Whether Defendants have successfully rebutted the Salespeople Plaintiffs' evidence is a fact issue reserved for the jury. Summary Judgment is DENIED on this issue.
With respect to the CSAs and Negotiators, Plaintiffs contend Defendants' payment records do not reflect the overtime allegedly performed by Plaintiffs. (Docket #131-1 at 20; Docket #153 at 15.) They also argue Defendants' time sheets are incomplete. However, Plaintiffs maintain that the time sheets Defendant did generate confirm Plaintiffs did work overtime. (Docket # 153 at 15.)

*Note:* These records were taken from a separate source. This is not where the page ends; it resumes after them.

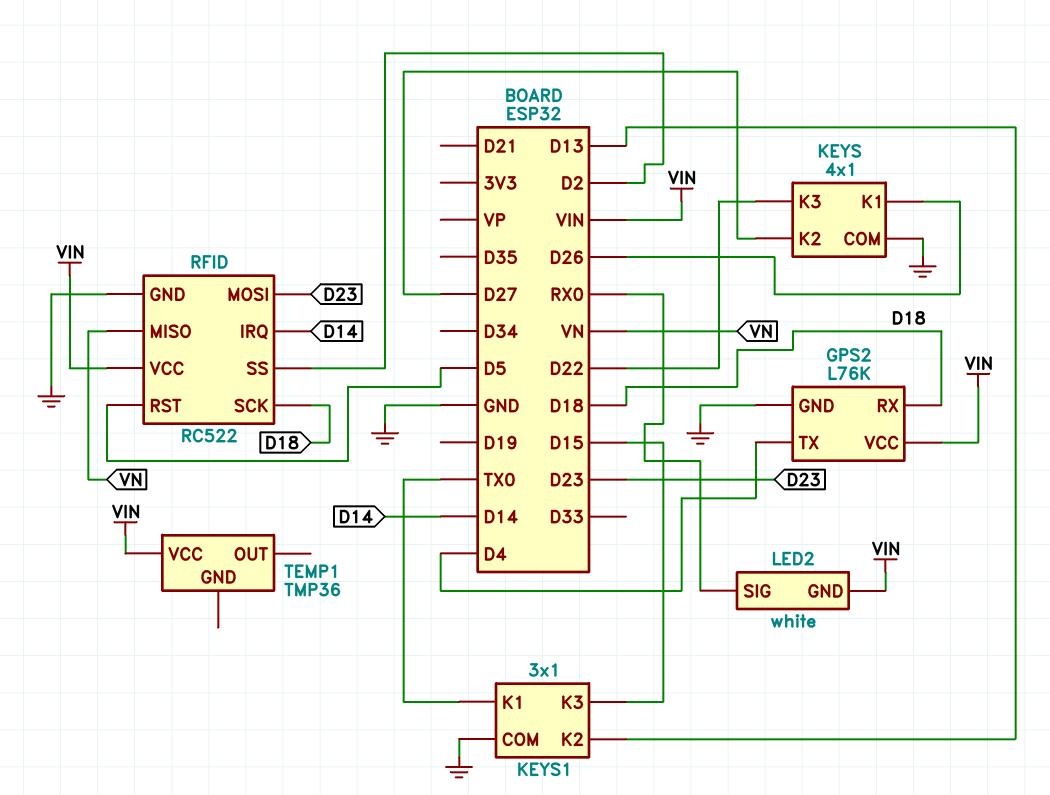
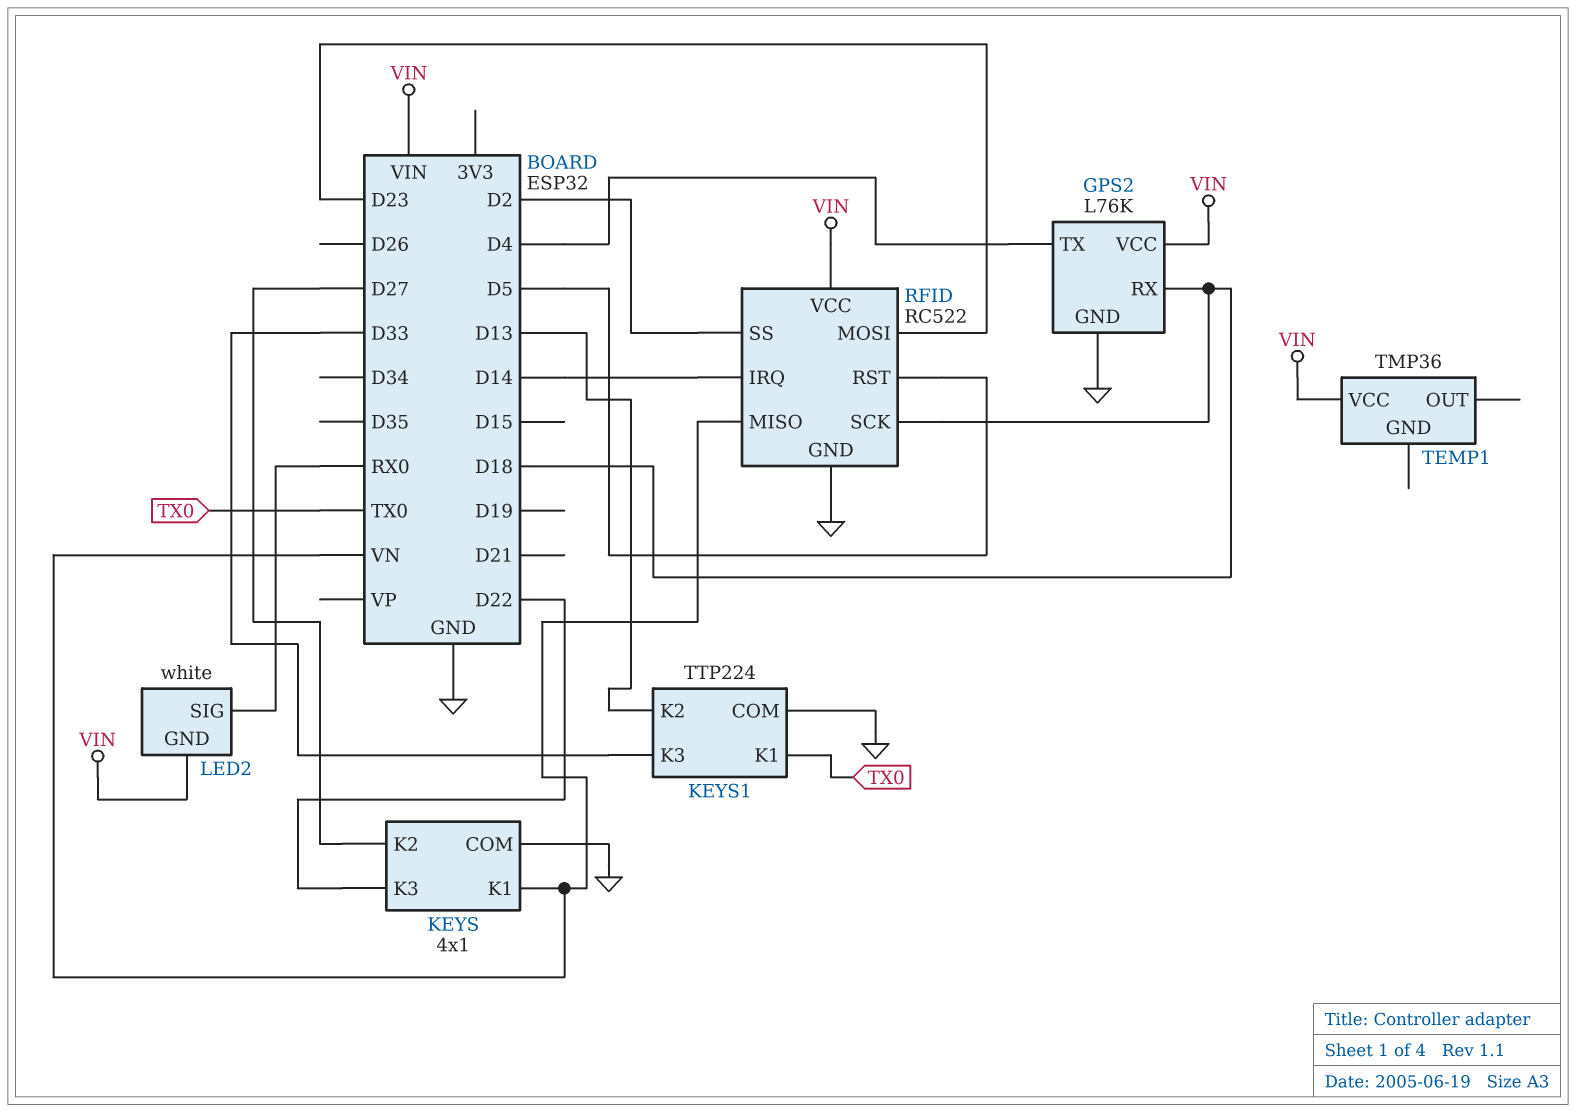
KEYS pin K1: D26 -> VN
KEYS1: 3x1 -> TTP224
KEYS1 pin K3: D15 -> D33

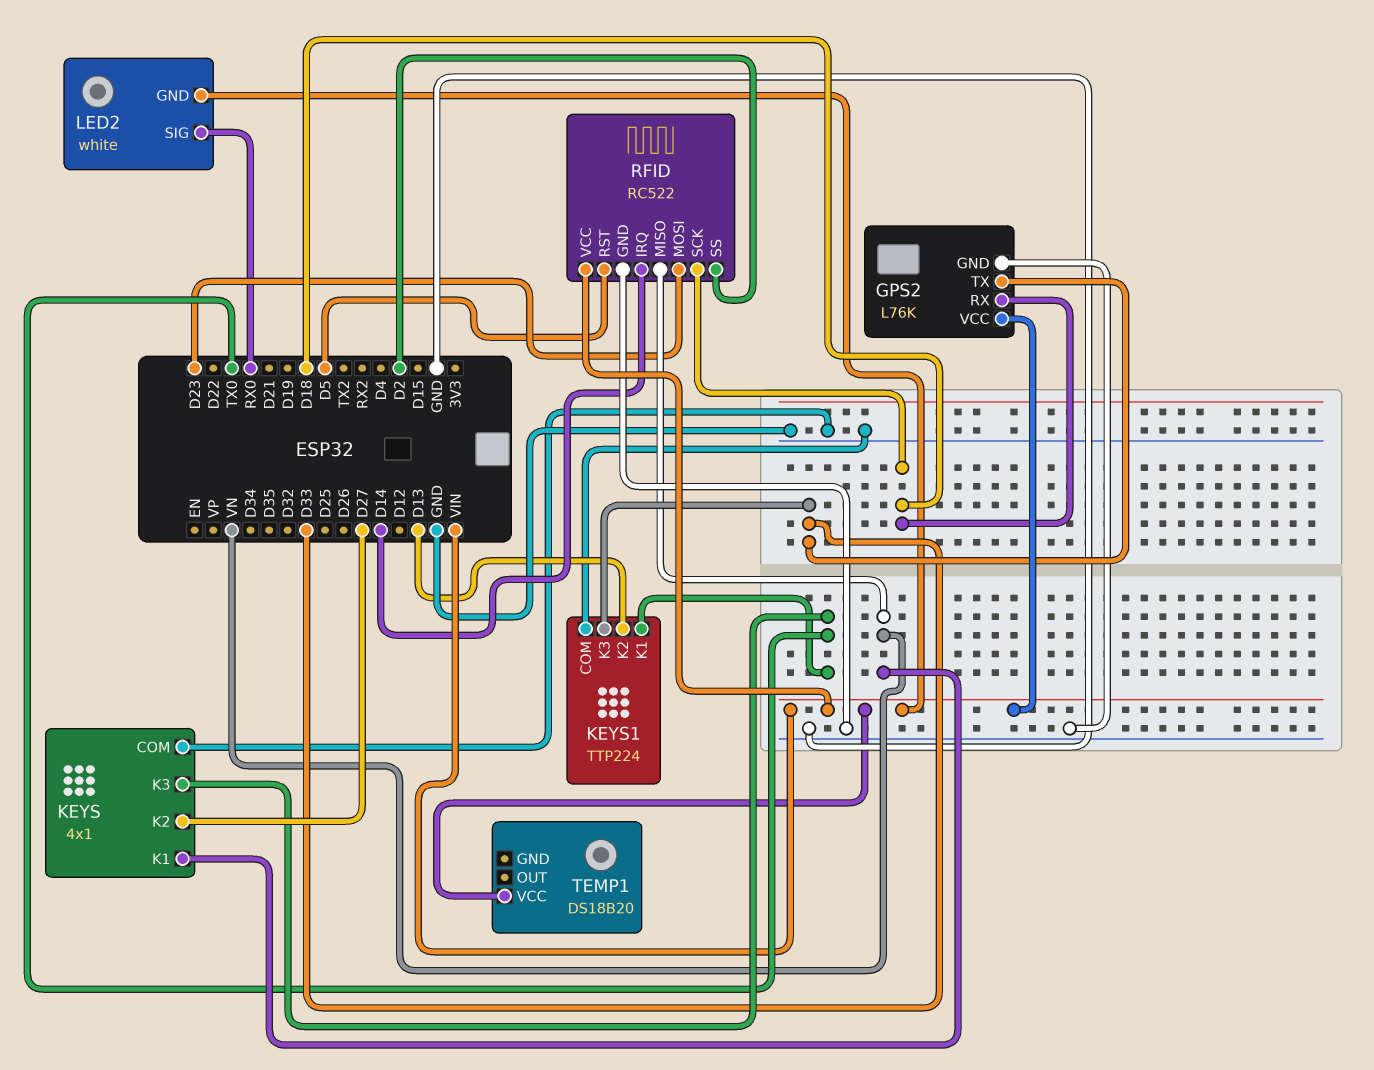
GPS2 pin TX: D4 -> D33
KEYS pin K3: D22 -> TX0
TEMP1: TMP36 -> DS18B20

Plaintiffs have not shown the Court how they interpret the time sheets. They simply direct the Court's attention to fifty or so pages of time sheet data. (Docket # 153 at 15.)
--------
Defendants contend the CSA and Negotiator Plaintiffs' testimony is that they rarely, if ever, worked without recording their time and Defendants' records for these Plaintiffs are accurate. (Docket #143 at 22; #133 at 17; #136-2 at 791.) However, Defendants' records date back only to February 2010 and are incomplete with respect to Plaintiffs who worked prior to that time. (Docket #153 at 16.) Further, at least one Plaintiff CSA (Keel) testified he often worked from home, but was unable to clock in from home. (Docket #148-6 at 509.)
Because the there are some inconsistencies and ambiguities among the testimony of the different Plaintiffs and because there is data missing from Defendants' records, a fact issue exists on whether Plaintiffs worked overtime hours for which they were not paid. Summary Judgment is DENIED on this issue.
Because a fact issue remains on the issue of whether Plaintiffs worked overtime hours for which they were not compensated, the Court DENIES Plaintiffs' request for summary judgment on all damages-related issues.
CONCLUSION
Plaintiffs' are entitled to summary judgment as to liability on their claims against Defendants. Fact issues remain on the issues of damages and willfulness under the FLSA. The Parties are directed to submit three proposed trial dates to the Court by February 12, 2013.
SO ORDERED, this 28th day of January 2013.